(ALPHARETTA, Ga.) — The death of a close friend who lost control of his vehicle as he sent a text message on his phone has prompted one man to show the public the dangers of texting and driving.
Cody Scott Valentine was driving along a dark and winding road near Ball Ground, Georgia in the predawn hours of April 3.
He was typing a text message to his girlfriend when his red Toyota Tacoma crossed the middle of the two lane road and veered off at a curve. His truck over turned and smashed into a tree. He died on the scene.
Cody was only 21. His story, however, now lives on as a lesson to drivers across this north Atlanta community.
Mike Sosebee, the owner of an Alpharetta business where Cody was employed, has placed the damaged truck on display in front of his company as a warning to teens and adults on the dangers of texting while you drive.
Drivers passing by The Grace Company firewood and tree service located at 5665 Atlanta Highway, stare puzzled at first by the grim memorial. Most slow down to witness the sight.
The truck’s midsection and cabin are caved in and the windows are broken into tiny pieces from the tree’s high speed impact.
A lone American flag flies high over the truck with a blue banner which reads in bold print, “Texting and Driving Kills”. Cody’s picture also adorns the banner which hangs over the vehicle.
Cody’s parents, Dennis Valentine and Fawn Baty, support the idea and hope their son’s death will now promote an awareness in young adults on the dangers of driving and texting.
“It’s great what Mike’s doing,” Ms. Baty says of the truck’s display. “He was quick to jump on the bandwagon.”
Parents can be seen pulling up to show their teenagers first hand why not to text message as you drive.
Drivers slowing down to take a long look at the memorial sight have caused a few traffic near misses which is why Mike is looking to move the damaged vehicle to a lot next door in the near future.
Several parents this reporter spoke with support the idea.
“The sight of Cody’s truck reminds me to put down the phone while I drive,” Shannon Lewis, a mother of two who lives a few miles away, stated. “I can’t think of a better way of getting the message across.”
Cody’s birthday came and went in September as his family recalled the spirit of a hardworking young adult.
Ms. Baty described Cody as “a good child. God has blessed me well.”
Cody’s mother has gone a step further to create CodyValentine.com to both educate and raise awareness of this new 21st century danger.
Ms. Baty states she welcomes donations to help keep the site running, and that multi-colored Thumb Bands can be purchased on the Web site which are intended to remind you not to text while behind the wheel.

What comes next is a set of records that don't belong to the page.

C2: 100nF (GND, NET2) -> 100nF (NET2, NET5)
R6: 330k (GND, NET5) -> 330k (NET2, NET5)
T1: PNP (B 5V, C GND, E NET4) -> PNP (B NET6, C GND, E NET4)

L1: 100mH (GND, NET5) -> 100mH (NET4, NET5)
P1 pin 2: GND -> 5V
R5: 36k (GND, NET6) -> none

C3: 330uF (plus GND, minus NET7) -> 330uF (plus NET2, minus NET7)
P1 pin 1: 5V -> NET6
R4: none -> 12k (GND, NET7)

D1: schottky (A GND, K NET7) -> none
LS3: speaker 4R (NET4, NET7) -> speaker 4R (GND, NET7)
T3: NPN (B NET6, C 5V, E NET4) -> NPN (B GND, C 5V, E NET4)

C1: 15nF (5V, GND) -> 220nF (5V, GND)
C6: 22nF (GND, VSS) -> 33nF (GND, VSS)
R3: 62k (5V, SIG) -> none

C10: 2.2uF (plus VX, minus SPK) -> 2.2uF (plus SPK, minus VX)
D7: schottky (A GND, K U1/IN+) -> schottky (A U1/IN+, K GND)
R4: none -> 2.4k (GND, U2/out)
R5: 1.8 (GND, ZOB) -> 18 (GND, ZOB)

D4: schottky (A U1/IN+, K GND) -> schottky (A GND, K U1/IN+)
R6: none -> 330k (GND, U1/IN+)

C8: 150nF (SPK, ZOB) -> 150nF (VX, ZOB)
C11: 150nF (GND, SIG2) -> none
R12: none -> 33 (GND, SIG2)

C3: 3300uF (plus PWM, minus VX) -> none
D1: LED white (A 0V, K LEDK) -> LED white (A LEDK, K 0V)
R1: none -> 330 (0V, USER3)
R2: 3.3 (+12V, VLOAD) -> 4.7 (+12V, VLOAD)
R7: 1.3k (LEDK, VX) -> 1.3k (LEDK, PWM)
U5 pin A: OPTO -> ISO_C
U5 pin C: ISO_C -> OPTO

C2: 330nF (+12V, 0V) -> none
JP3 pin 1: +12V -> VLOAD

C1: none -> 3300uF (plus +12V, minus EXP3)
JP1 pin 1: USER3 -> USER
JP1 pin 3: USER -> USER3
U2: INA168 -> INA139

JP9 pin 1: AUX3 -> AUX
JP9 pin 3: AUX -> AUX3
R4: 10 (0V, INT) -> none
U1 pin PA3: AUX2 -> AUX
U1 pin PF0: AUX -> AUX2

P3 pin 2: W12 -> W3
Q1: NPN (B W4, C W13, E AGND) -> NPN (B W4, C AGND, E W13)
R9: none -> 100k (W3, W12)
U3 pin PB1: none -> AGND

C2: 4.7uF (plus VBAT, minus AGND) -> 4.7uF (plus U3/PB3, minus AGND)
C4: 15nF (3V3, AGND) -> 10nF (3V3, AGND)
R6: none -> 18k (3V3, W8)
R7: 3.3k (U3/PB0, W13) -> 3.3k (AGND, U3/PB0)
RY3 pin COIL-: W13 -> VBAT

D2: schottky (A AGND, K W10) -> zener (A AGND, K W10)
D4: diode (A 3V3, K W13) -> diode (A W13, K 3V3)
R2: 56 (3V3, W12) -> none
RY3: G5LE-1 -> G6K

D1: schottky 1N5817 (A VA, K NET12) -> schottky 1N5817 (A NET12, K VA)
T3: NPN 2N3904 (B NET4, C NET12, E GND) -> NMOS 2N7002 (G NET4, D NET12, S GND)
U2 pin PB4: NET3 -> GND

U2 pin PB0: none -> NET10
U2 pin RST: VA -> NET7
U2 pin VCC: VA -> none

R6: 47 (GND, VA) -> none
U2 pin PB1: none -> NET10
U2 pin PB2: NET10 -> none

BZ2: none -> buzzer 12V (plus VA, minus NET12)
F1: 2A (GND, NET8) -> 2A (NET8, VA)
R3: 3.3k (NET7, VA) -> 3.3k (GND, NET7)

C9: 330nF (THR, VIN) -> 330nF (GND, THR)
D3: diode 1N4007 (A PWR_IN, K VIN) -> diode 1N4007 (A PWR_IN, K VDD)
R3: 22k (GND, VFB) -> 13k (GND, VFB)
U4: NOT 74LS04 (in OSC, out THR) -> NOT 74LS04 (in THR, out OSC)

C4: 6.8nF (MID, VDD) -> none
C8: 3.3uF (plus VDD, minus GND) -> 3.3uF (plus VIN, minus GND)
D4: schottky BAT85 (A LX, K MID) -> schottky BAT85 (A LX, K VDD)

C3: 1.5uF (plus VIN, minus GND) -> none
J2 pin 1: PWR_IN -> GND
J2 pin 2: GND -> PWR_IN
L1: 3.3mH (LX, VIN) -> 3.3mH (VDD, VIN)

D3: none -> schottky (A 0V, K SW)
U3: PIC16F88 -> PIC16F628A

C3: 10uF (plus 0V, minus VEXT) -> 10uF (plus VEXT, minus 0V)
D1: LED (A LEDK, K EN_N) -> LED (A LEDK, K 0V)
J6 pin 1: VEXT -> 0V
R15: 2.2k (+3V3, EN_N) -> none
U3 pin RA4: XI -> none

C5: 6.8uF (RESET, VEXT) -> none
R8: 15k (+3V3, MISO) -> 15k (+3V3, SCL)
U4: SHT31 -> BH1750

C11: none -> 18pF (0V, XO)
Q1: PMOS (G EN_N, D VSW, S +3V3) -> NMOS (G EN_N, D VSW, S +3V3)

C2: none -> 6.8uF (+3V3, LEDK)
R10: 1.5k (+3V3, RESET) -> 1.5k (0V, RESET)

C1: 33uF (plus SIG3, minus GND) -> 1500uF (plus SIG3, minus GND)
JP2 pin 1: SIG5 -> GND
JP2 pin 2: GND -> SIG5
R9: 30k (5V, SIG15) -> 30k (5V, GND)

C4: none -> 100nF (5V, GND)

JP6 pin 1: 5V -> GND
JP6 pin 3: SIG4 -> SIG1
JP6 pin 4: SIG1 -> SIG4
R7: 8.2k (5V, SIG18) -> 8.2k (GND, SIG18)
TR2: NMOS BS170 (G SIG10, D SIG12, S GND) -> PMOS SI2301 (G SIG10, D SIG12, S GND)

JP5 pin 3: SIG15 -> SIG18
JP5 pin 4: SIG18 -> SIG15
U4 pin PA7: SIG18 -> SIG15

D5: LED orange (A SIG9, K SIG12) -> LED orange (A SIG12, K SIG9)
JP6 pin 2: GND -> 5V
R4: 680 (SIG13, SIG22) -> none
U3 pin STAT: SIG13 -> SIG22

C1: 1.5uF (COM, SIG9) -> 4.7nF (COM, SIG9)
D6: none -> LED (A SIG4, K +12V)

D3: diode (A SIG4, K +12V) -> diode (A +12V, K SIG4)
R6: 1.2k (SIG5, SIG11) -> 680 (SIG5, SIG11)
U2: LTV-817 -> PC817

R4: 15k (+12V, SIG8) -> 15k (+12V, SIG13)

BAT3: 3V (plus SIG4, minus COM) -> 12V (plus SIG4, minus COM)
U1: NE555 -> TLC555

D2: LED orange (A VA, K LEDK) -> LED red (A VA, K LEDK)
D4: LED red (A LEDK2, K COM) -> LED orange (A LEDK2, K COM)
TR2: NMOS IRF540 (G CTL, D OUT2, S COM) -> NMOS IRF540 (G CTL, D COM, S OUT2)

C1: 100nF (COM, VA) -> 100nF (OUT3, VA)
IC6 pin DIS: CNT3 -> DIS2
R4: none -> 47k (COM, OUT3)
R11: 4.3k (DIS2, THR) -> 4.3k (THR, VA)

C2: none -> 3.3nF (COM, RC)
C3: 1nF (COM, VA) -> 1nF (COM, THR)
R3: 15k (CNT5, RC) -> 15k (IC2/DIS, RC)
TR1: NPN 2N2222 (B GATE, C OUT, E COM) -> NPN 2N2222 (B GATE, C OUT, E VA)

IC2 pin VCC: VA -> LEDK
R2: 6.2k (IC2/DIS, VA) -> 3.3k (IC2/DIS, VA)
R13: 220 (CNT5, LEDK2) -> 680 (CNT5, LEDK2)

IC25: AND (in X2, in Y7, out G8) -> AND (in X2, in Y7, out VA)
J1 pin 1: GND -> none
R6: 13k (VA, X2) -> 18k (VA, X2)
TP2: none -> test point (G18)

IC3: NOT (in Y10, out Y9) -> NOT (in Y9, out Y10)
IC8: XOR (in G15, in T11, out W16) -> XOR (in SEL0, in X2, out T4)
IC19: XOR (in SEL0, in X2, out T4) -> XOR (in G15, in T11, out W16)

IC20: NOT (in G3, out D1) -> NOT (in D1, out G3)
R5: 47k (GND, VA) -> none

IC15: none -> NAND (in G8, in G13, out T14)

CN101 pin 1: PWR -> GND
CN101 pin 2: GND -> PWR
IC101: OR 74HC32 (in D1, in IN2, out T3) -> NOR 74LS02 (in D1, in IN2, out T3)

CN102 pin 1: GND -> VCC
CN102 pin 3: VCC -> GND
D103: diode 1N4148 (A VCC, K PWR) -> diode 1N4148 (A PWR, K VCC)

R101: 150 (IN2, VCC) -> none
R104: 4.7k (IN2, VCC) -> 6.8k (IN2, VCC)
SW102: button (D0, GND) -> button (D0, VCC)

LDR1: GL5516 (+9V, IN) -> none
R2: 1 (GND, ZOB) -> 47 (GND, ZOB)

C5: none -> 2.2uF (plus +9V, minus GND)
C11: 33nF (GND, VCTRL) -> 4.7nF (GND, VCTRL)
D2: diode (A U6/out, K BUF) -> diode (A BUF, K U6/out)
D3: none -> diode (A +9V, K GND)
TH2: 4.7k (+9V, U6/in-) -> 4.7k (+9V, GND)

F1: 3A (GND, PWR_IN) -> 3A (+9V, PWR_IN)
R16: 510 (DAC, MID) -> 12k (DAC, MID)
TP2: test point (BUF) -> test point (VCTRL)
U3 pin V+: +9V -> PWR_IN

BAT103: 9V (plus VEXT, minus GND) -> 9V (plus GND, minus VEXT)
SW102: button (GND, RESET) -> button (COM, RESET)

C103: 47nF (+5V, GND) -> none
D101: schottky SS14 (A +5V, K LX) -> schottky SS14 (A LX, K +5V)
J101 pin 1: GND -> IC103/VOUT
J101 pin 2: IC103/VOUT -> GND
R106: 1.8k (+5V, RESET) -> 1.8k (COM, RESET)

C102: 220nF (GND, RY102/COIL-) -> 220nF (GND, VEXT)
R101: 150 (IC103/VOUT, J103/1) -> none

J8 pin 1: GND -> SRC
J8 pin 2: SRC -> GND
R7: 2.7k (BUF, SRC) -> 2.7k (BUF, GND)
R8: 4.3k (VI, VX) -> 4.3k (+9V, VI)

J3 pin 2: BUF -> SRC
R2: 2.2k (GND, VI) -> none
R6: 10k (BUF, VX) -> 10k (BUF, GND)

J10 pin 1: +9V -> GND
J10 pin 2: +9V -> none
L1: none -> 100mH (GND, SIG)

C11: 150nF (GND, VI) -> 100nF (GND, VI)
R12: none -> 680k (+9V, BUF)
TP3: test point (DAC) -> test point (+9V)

In recent weeks, Ms. Baty has begun visiting high schools to talk with large groups of teens in the hopes of saving the life of another. Known as “Ghosts Out”, she works with Cherokee County firefighters to educate the students.
Cody’s funeral last April has not been the last attended by Ms. Baty of someone lost to texting and driving. She attended a funeral in August for a young lady who had attended high school with Cody.
For a public who did not know of Cody, they are now listening to a somber message intended to save several lives. For the many who have lost loved ones in tragic accidents, it’s a message much needed and is being well received.